Present Continuous

Address
9/32 Krymsky Val st., 119049 Moskau Map
Hours
Mon–Sun 11 am–10 pm

Cancellations and “unrealized” ideas are probably more common in the lives of artists, architects, and institutions than finished projects. As the year 2020 has taught us, our attitude to them needs to change: we should develop a new, therapeutic approach to things that did not happen. Exploring the possibility of such an approach, Present Continuous brings to light incredible stories and names from the history of Russian art, carefully preserved in Garage Archive Collection.

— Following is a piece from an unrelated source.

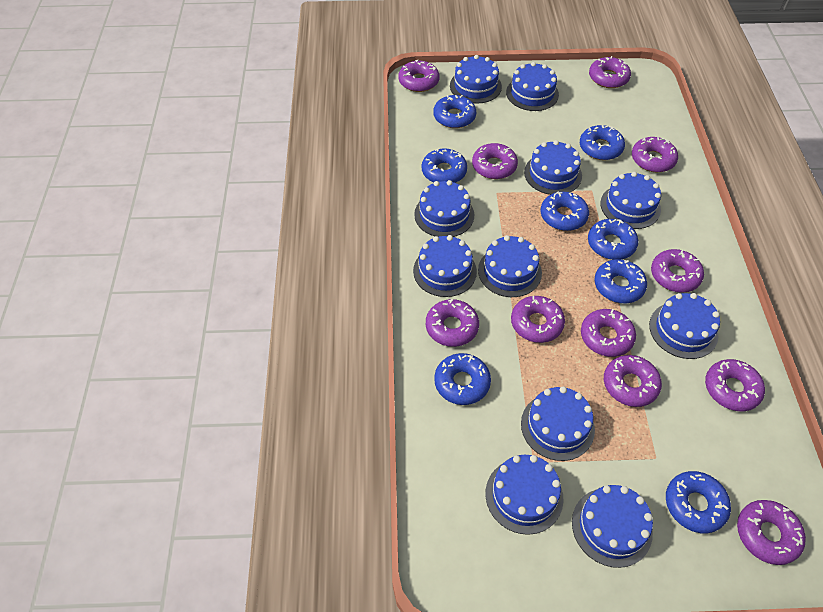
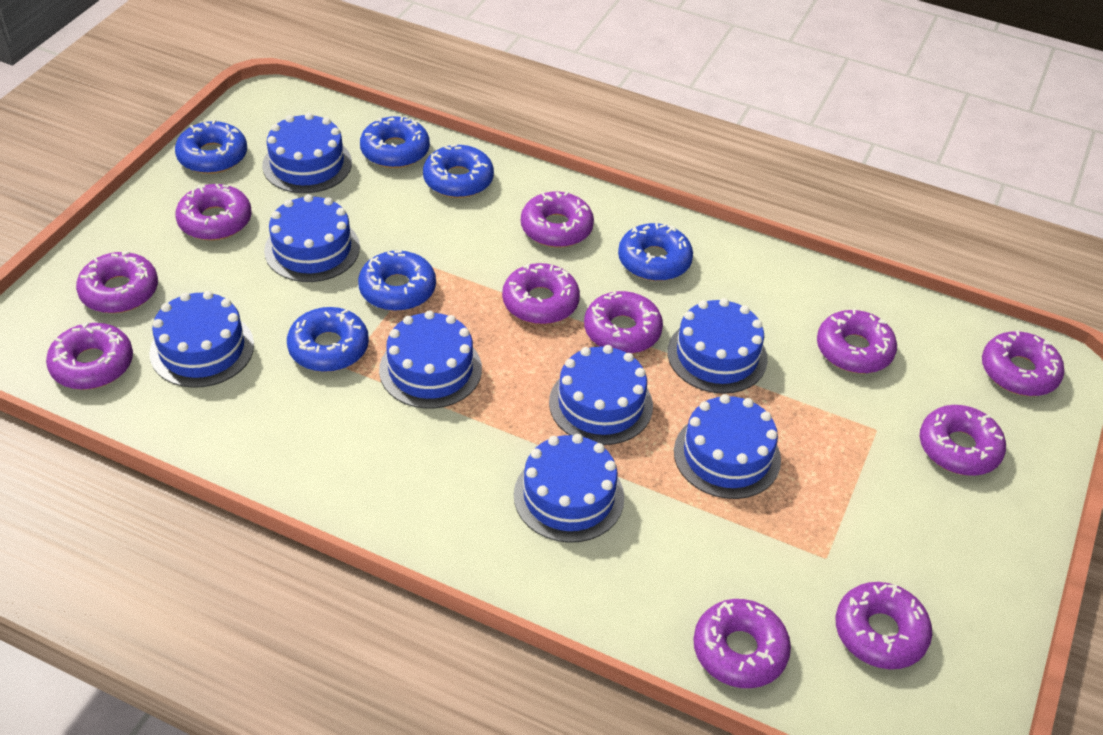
blue cake: 11 -> 8
blue donut: 8 -> 6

The exhibition will include documentary reconstructions of unrealized ideas of various kinds: a dance hall that architect Igor Pyatkin once proposed building in place of the Hexagon Pavilion in Gorky Park; Francisco Infante-Arana’s light and sound project for Red Square; an unpublished catalogue of the Museum of Desire—a collection of project ideas by women artists; and the project for the exhibition Melancholia that Peter Belyi created for the park near the Gaza House of Culture in St. Petersburg. These very different projects were cancelled for various reasons, and those reasons can tell us more about life twenty years ago—and about our new pandemic reality—than some completed projects. The nature of the various cancellations and their delayed consequences are the main focus of Present Continuous.

The exhibition in the West Gallery—one of the smaller spaces at Garage—has an almost literary logic. It has a prologue that presents Igor Pyatkin’s designs for the Hexagon and Gorky Park’s administrative building, which, had they been built, would have changed the infrastructure of Garage and the ideological context in which it exists. The main narrative features a selection of unrealized exhibitions and works, some more utopian than others. It is followed by an optimistic epilogue exploring an exhibition that Pjotr Zherebtsov created for Galerie im Saalbau in Berlin, and which he and the gallery hope to show after the current restrictions are lifted. From personal disappointments, these cancellations can turn into a promise of future change: they are an investment in the “givens” that condition the development of cities, institutions, and artistic practice as such.